High-performance, native parallel Rust PDF parser engine for VTU provisional results

Project description

⚡ acatrack-pdf-parser-rs

A high-performance, native Rust PDF parsing engine designed specifically to extract structured academic student records and provisional exam marks. Bridged seamlessly to Python via PyO3 and Maturin, it leverages multi-threaded CPU parallel processing via Rayon to slash batch ingestion processing times.

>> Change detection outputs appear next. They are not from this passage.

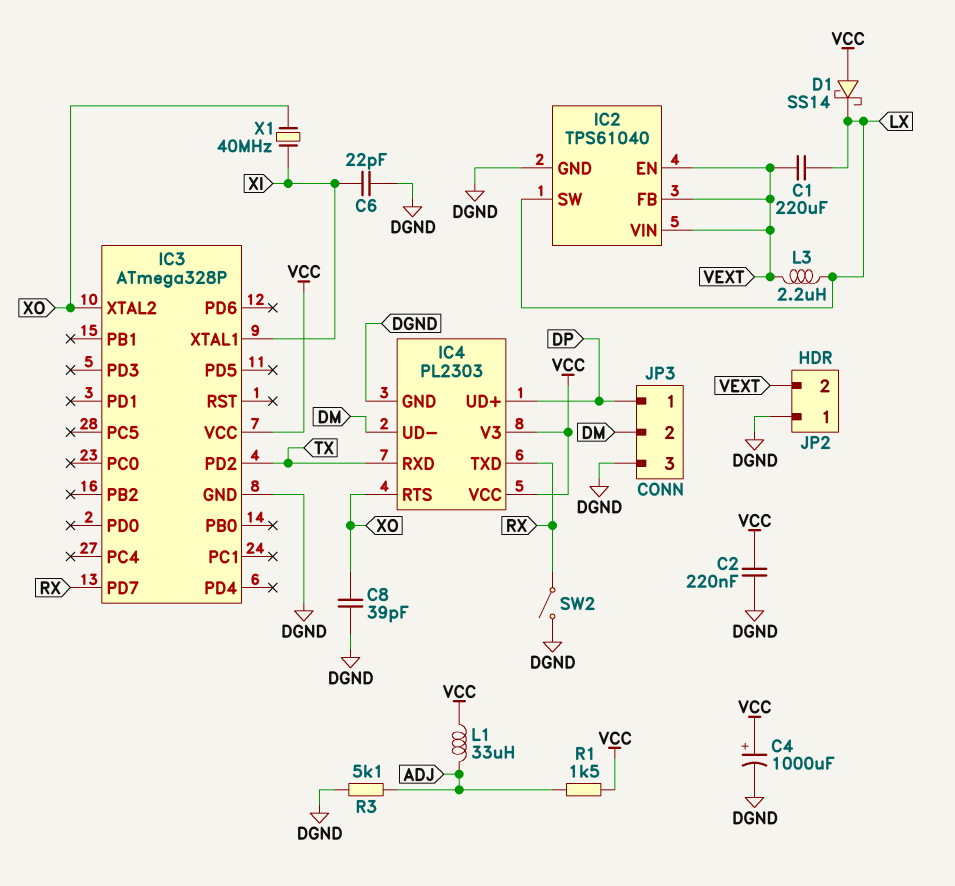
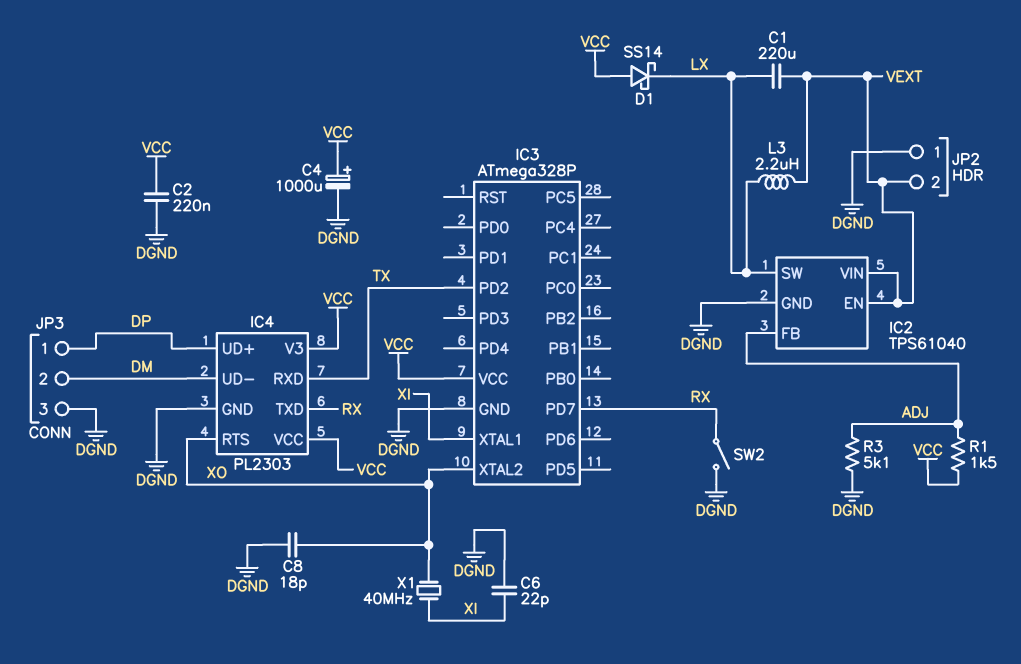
C8: 39pF (DGND, XO) -> 18pF (DGND, XO)
IC2 pin FB: VEXT -> ADJ
L1: 33uH (ADJ, VCC) -> none

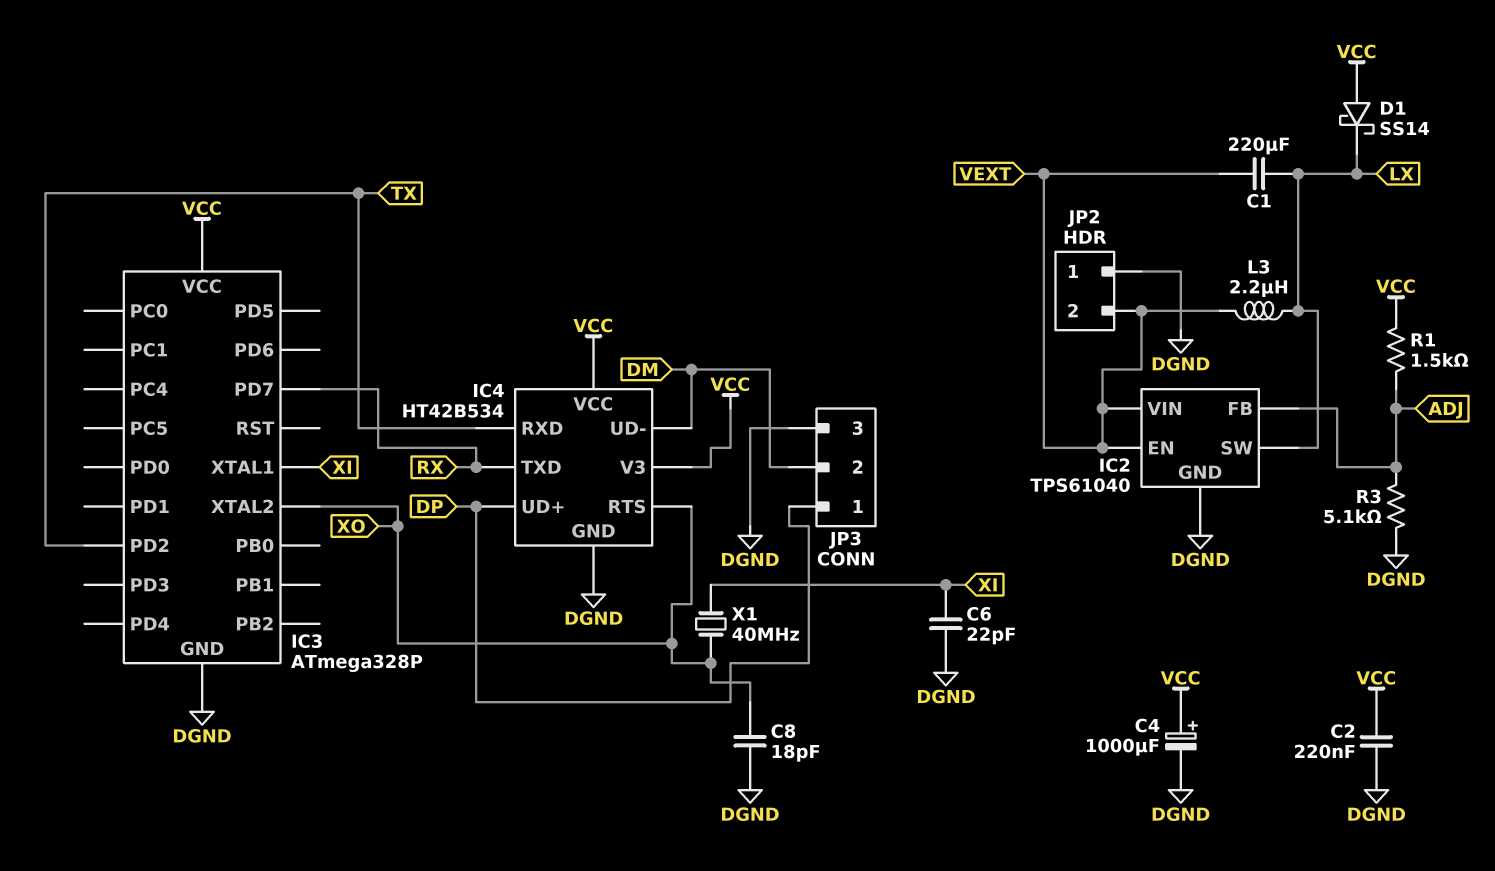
IC4: PL2303 -> HT42B534
SW2: switch (DGND, RX) -> none

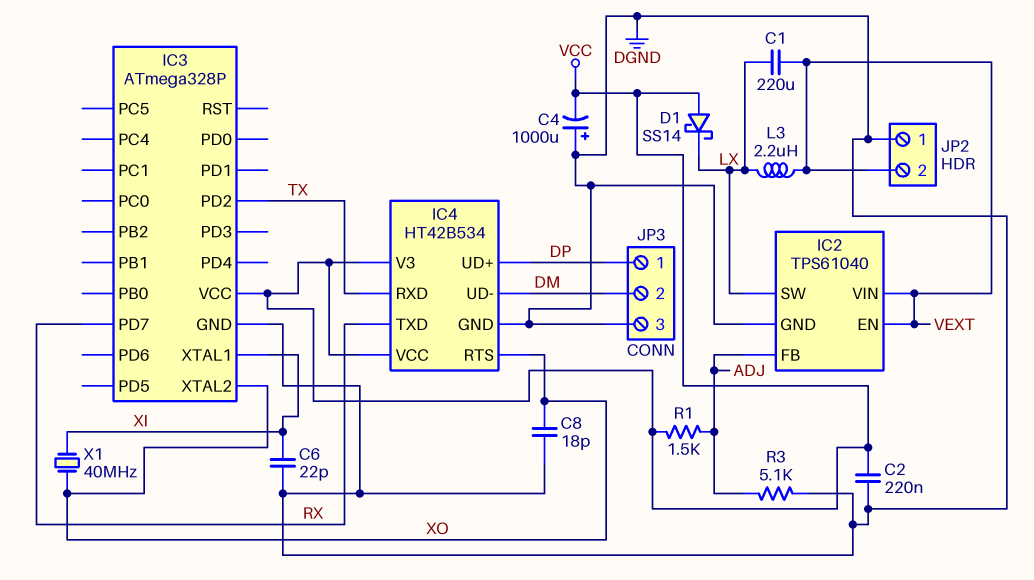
C4: 1000uF (plus VCC, minus DGND) -> 1000uF (plus DGND, minus VCC)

Developed as the core ingestion engine of AcaTrack, this parser solves complex visual layout alignment issues mathematically and runs 38.4x faster than traditional sequential Python parsers.


🚀 Key Features

  • 🏎️ Rayon Parallelization: GIL-free multi-threaded PDF table extraction using CPU core saturation.
  • 🛡️ Spacing-Robust Digit Concatenation: Reconstructs fragmented, narrow visual columns (e.g., visual layout splits like "4" and "5" for a score of 45) automatically.
  • 📐 Virtual Row Splitting: Automatically splits stacked cell values separated by newlines (\n) into neat, index-aligned rows.
  • 📐 Mathematical Verification: Automatically executes algebraic checksum checks ($\text{IA} + \text{SEE} == \text{Total}$) to guarantee $100%$ parsing accuracy.
  • ⚡ PyO3 FFI Bridge: Compiled into a native .so / .pyd module that can be imported directly in Python with zero performance loss.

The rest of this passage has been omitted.